Thursday, 5 June 2014

Regrets of Warcraft


One would think that in my time in Warcraft, that would be about seven years, I would have plenty. Now that I think of it, there are only few, and most of those that come to mind at first though are not really in my power. I mean, there is nothing I can do about Cataclysm, and the fact that it destroyed some of really appealing zones, like Barrens. Thinking of Barrens, maybe this is why I loved Derradune in Wildstar so much when I first saw it, it was like the good old Barrens, without lava, with wildlife, occasional problem, and a verdant oasis that appeared where it should not. So, if we subtract all the nostalgia, there are only few.
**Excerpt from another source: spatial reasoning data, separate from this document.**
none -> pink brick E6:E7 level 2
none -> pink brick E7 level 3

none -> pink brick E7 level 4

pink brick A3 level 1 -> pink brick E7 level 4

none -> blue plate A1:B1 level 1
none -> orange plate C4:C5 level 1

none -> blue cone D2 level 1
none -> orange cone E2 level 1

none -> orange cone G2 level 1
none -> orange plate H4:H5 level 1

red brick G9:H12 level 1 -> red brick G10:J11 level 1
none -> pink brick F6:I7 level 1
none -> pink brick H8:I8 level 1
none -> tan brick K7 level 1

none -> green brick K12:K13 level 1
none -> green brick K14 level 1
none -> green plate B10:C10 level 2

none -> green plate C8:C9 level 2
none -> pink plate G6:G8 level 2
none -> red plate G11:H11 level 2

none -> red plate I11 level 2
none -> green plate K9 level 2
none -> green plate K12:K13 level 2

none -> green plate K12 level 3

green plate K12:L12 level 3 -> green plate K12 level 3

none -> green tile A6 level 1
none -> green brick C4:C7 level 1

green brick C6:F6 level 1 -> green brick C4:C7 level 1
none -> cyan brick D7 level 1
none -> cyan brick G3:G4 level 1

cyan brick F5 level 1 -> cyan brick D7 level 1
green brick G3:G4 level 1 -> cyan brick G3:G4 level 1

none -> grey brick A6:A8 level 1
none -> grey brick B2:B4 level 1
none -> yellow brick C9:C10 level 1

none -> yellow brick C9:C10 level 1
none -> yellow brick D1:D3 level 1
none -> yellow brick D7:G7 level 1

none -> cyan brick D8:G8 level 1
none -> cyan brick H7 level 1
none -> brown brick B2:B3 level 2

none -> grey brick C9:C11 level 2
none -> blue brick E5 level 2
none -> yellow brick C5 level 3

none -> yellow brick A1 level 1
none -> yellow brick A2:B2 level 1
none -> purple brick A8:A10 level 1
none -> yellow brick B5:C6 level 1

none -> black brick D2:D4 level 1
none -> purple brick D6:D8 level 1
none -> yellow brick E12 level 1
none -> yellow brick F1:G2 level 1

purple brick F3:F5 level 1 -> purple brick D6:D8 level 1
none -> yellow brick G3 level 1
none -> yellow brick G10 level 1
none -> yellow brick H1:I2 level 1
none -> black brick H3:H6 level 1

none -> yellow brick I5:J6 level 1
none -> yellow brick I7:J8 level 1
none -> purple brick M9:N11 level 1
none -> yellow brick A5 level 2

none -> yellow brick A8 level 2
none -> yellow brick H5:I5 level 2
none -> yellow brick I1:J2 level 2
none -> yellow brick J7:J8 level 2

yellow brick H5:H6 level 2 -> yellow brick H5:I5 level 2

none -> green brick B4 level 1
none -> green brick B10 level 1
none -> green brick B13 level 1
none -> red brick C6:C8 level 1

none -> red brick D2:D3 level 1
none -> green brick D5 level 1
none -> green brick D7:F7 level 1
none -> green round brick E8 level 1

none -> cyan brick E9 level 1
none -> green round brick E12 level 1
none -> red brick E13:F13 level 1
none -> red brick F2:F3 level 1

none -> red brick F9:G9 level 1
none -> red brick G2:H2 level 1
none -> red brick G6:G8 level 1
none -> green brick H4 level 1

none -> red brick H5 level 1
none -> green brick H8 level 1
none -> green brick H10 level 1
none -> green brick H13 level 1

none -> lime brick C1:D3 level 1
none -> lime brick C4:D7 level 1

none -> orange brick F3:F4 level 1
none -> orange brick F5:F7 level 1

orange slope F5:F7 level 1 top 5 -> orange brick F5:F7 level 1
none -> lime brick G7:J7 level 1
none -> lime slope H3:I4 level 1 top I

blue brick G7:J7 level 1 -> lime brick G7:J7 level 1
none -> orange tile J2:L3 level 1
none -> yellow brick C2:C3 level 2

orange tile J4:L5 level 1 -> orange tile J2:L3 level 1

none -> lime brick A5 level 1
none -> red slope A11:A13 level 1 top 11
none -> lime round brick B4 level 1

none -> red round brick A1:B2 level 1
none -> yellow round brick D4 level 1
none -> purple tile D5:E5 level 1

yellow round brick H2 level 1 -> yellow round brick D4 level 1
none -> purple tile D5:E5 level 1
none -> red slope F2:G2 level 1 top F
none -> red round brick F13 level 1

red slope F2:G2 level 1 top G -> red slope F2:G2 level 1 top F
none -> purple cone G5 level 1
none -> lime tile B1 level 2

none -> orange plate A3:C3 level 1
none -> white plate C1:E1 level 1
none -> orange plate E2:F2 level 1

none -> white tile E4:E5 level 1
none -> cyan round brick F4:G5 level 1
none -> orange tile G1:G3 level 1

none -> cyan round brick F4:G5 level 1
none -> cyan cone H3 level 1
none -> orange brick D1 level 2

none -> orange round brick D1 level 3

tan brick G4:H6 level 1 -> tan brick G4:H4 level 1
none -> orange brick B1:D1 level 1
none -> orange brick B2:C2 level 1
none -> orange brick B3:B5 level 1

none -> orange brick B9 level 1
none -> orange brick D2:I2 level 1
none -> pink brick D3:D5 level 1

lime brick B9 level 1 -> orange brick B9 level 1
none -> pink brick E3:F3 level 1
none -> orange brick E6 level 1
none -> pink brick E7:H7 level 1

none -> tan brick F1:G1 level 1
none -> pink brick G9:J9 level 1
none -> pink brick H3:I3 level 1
Destroying the gear I outleveled, thinking it will never be of any use anyway is one of those regrets. What is even worse, I did it after I have already stored it to my bank, and deleted it in order to get some free space for some random cloth I cannot even recall the name of, and plethora of tabards that even today trouble my bank account, because I refuse to pay for a tabard more than once. Among the gear I destroyed, because I got better replacements, are couple of weapons that are quest rewards.

Blood-Tempered Ranseur, Sin'dorei Warblade, and Helboar Carving Blade, are among my greatest regrets. Along with the green shield that looked like Crest of Retribution, and Stung. Do you even realise how hard it is to find a simple looking one-handed sword that sheaths at the back? It is not easy, that I can say. I try reconciling the regret about the lost items I will never be able to have on my Paladin, with the fact that I could not know about impending transmogrification. I try to tell myself I could not see it coming.

But that is not true. I wonder why I deleted those quest items, that truly were one of a kind, but left behind various swords and pieces of gear that even today drops from bosses scattered in every dungeon imaginable. I have bagful of swords, greatswords, polearms, warhammers, and two handed axes just collecting dust in the bank. I know I have them because of my own vanity, not because I would really like them. I prefer them over the most of current weapons, but in no way will they ever see the light of day, Those three swords that I use in my transmogs, have a special place reserved for them, not with the rest of the collection.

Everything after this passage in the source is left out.